With the Saratoga station's award-winning programming, dedication to broadcasting public meetings and an audience who's familiar with the station's location--presently on Channel 6--it and others like the station deserve to be readily seen by the community, she says.
Now, the station might be in a fight for its life over that very issue--where it's located on the dial, which in turn determines who sees it.
Last week, San Jose's KICU said it wanted to exercise its "must carry" rights with TCI cable, and laid claim to Channel 6 without saying when it wanted to take over the channel.
Under federal law, the KICU has maintained, TCI is required to carry stations like KICU wherever the station wants. KICU wants Channel 6 in the Bay Area.
KSAR and three other local community channels in Los Gatos, Mountain View and Milpitas who are also presently aired on cable Channel 6 only in their respective communities, beg to differ.
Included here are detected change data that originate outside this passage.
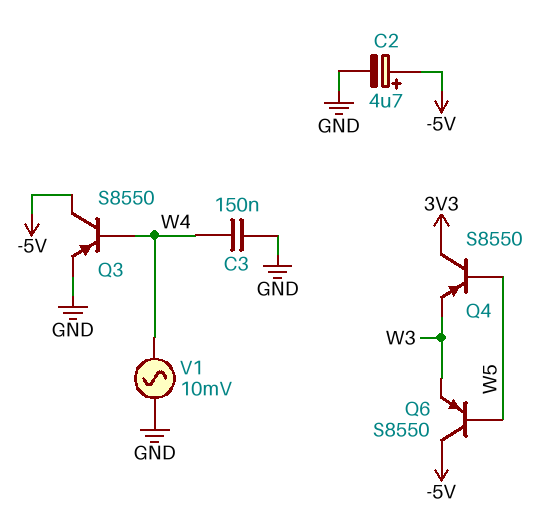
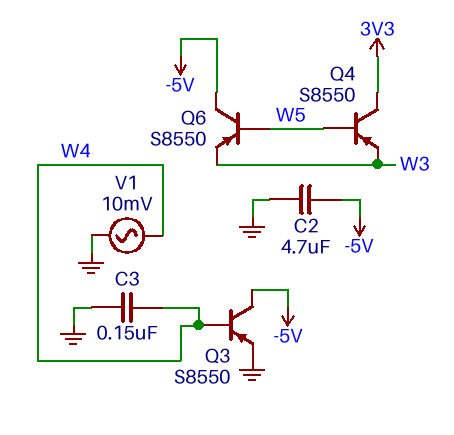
C2: 4.7uF (plus -5V, minus GND) -> 4.7uF (-5V, GND)

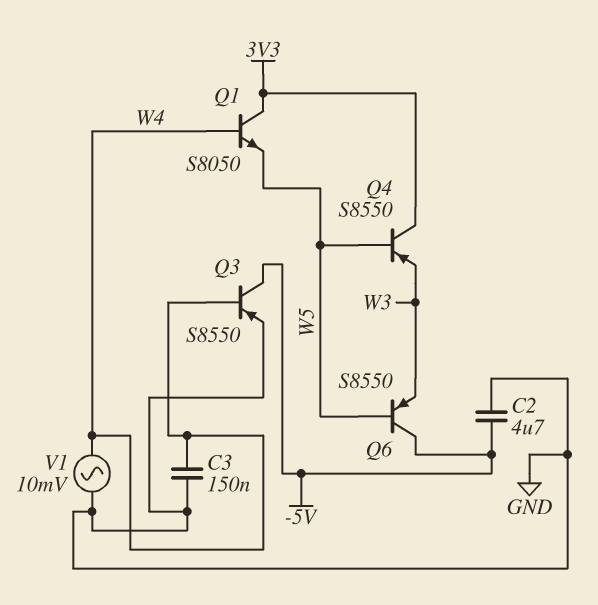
Q1: none -> NPN S8050 (B W4, C 3V3, E W5)

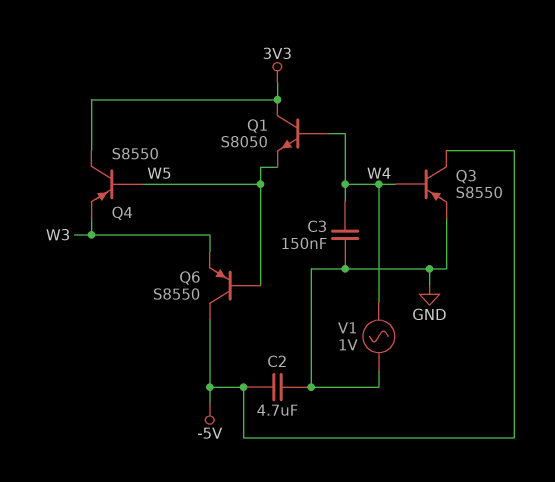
V1: AC 10mV (GND, W4) -> AC 1V (GND, W4)

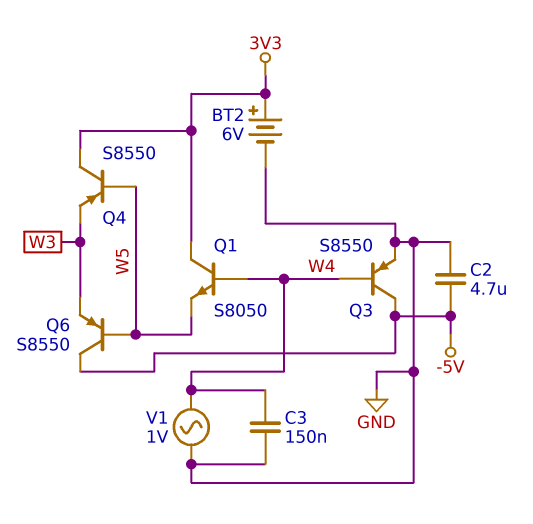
BT2: none -> 6V (plus 3V3, minus GND)

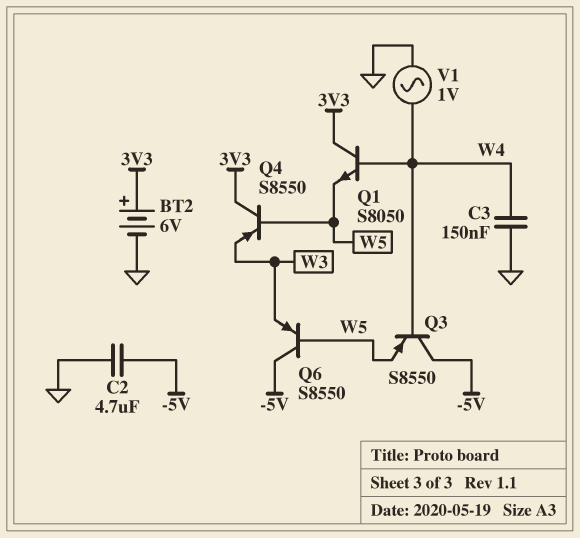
Q3: PNP S8550 (B W4, C -5V, E GND) -> PNP S8550 (B W4, C -5V, E W5)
In KSAR's case, which is unique among the group, its franchise contract made with cable operators years ago allows it to be on Channel 6 indefinitely, the station's operators say.
McGoldrick says the station's beef isn't with KICU, but with TCI cable, which she says hasn't responded to requests for specific information pertaining to what is allowed under the "must carry" clause in federal communications laws.
"Our lawyers have said it's not a 'must carry' issue," she says. "We haven't received any information on how they plan to resolve this. They're interpreting it differently than we are."
KSAR board member and City Councilmember John Mehaffey says a line has been drawn in the sand, and KSAR won't back down to being moved.
On the other hand, KSAR doesn't have the money to mount a big legal campaign if board members feel it's needed.
"Our position is that we've been at Channel 6, producing quality programs which we've won awards for. There's no reason for us to move, and 36 wants to be low on the channels for the same reason we want to be," he says.
Channel 6 is an attractive place in local television because channel surfers often go by it when flipping past the networks. Putting the station on another channel, KSAR officials say, would mean less of an audience from channel surfers and would confuse those who associate the channel with its location.
If worse comes to worse, however, KSAR's officials want assurances that it'll be moved to a lower-numbered channel, perhaps in the teens, and won't ever be moved again--something they thought would never happen in the first place. Additionally, it wants some sort of advertising done free, so people will know where it's been moved to.
KSAR has been on Channel 6 for 10 years, and so far, no new deals have been made on what will happen next. KSAR is still awaiting clarification from TCI, McGoldrick says.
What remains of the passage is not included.